TASK TO COMPLETE: Every line of the data that contains the string "moved" must be copied.

Collected data:
**********

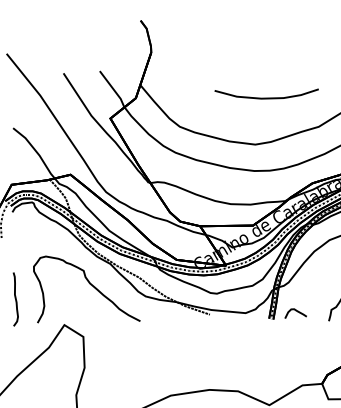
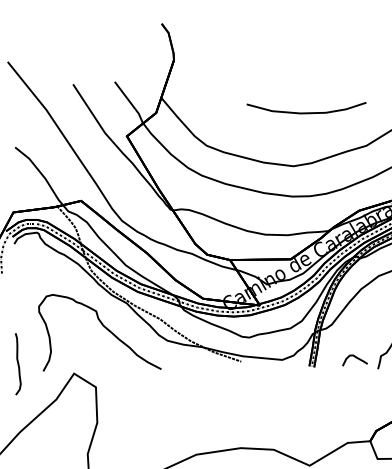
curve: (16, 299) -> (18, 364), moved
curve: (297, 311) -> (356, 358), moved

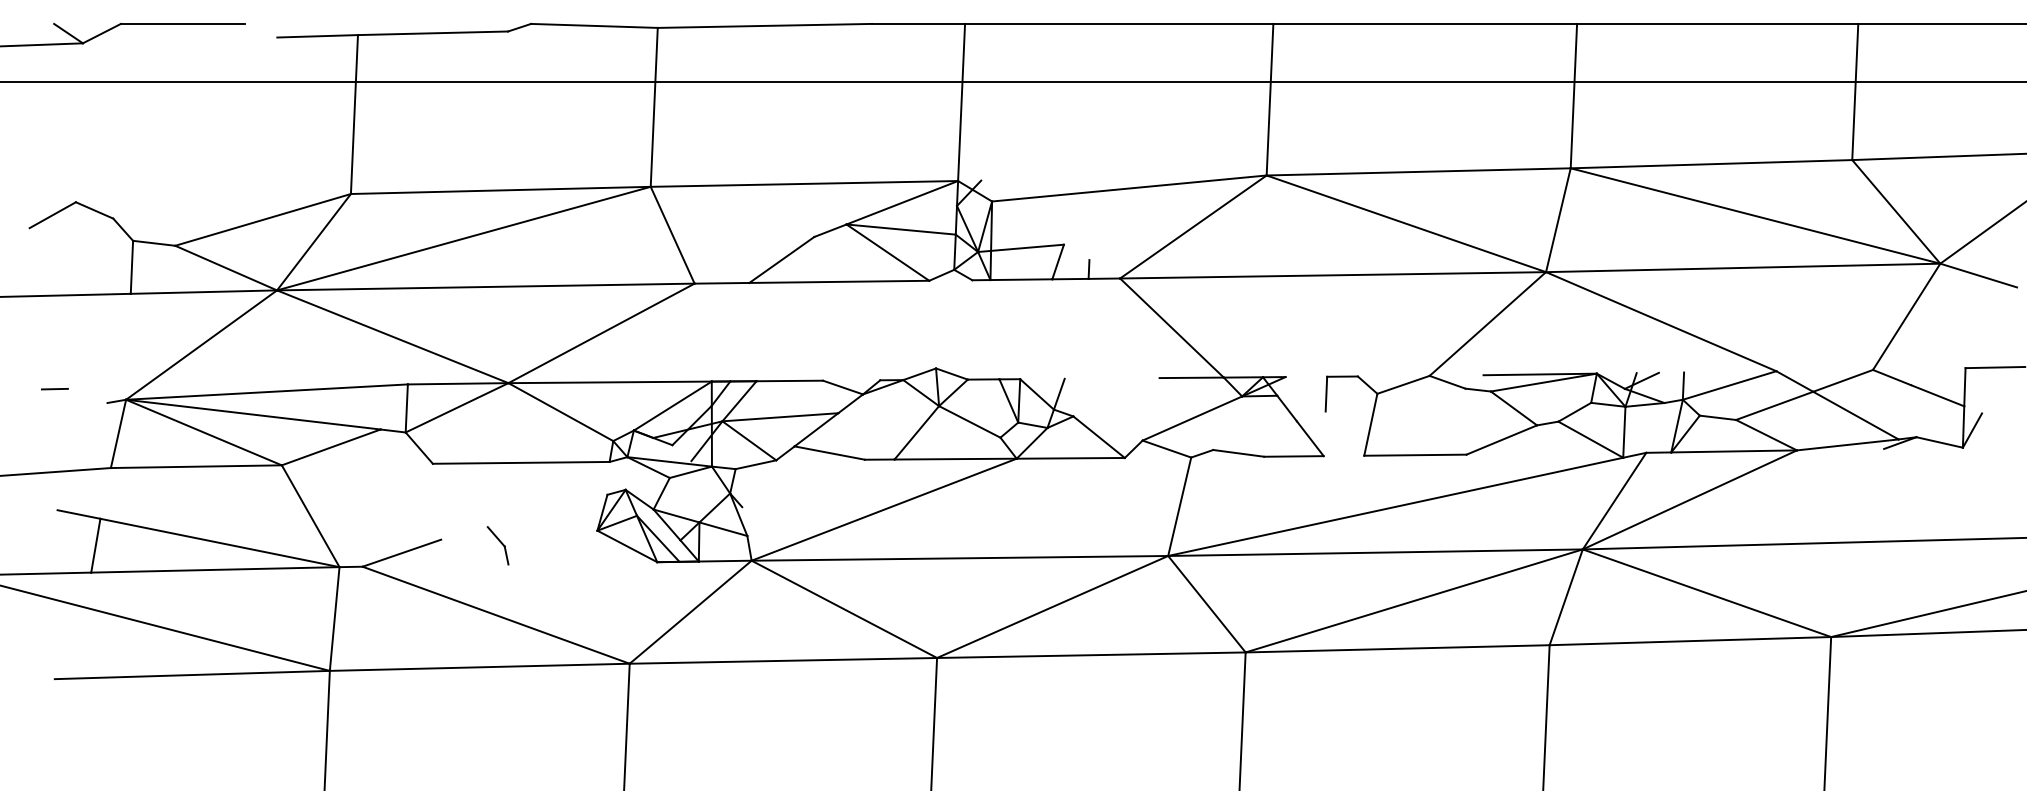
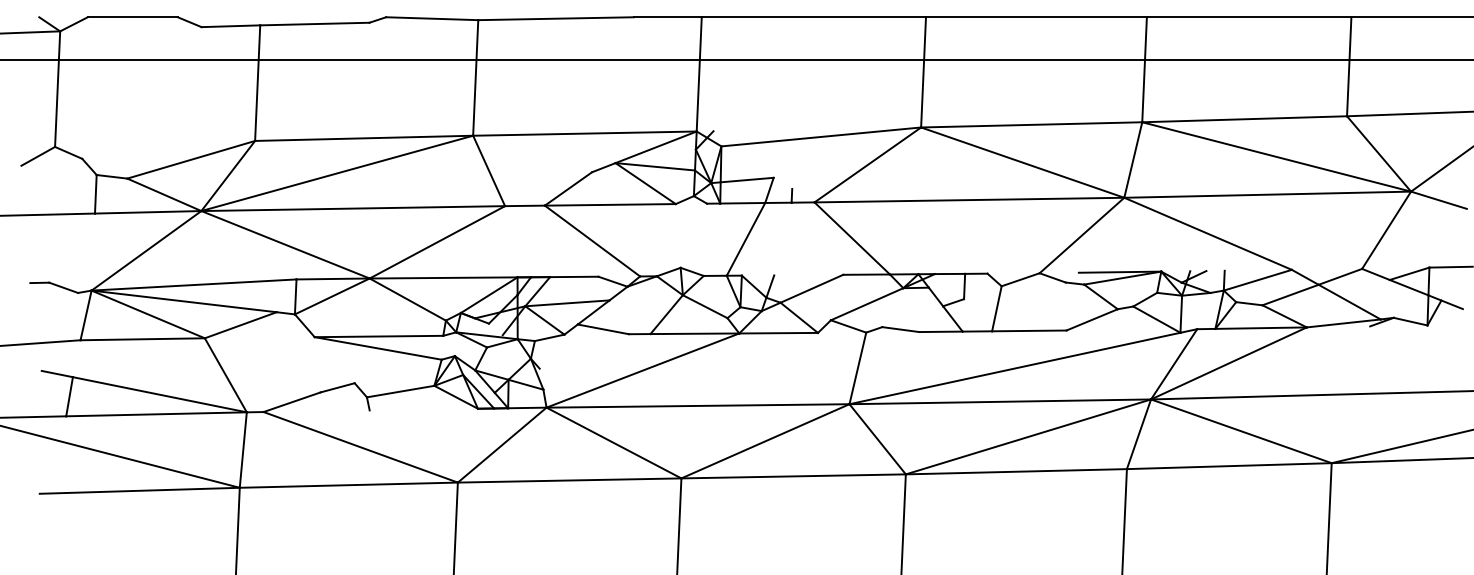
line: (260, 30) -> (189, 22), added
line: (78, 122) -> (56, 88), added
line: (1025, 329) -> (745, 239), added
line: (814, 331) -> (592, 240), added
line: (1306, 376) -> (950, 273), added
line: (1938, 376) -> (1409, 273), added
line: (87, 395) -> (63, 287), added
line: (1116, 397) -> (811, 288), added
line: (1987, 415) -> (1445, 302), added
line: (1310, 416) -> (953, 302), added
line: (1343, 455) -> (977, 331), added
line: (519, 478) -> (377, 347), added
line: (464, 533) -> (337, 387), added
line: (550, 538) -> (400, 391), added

**********

WRITTEN REPLY:
curve: (16, 299) -> (18, 364), moved
curve: (297, 311) -> (356, 358), moved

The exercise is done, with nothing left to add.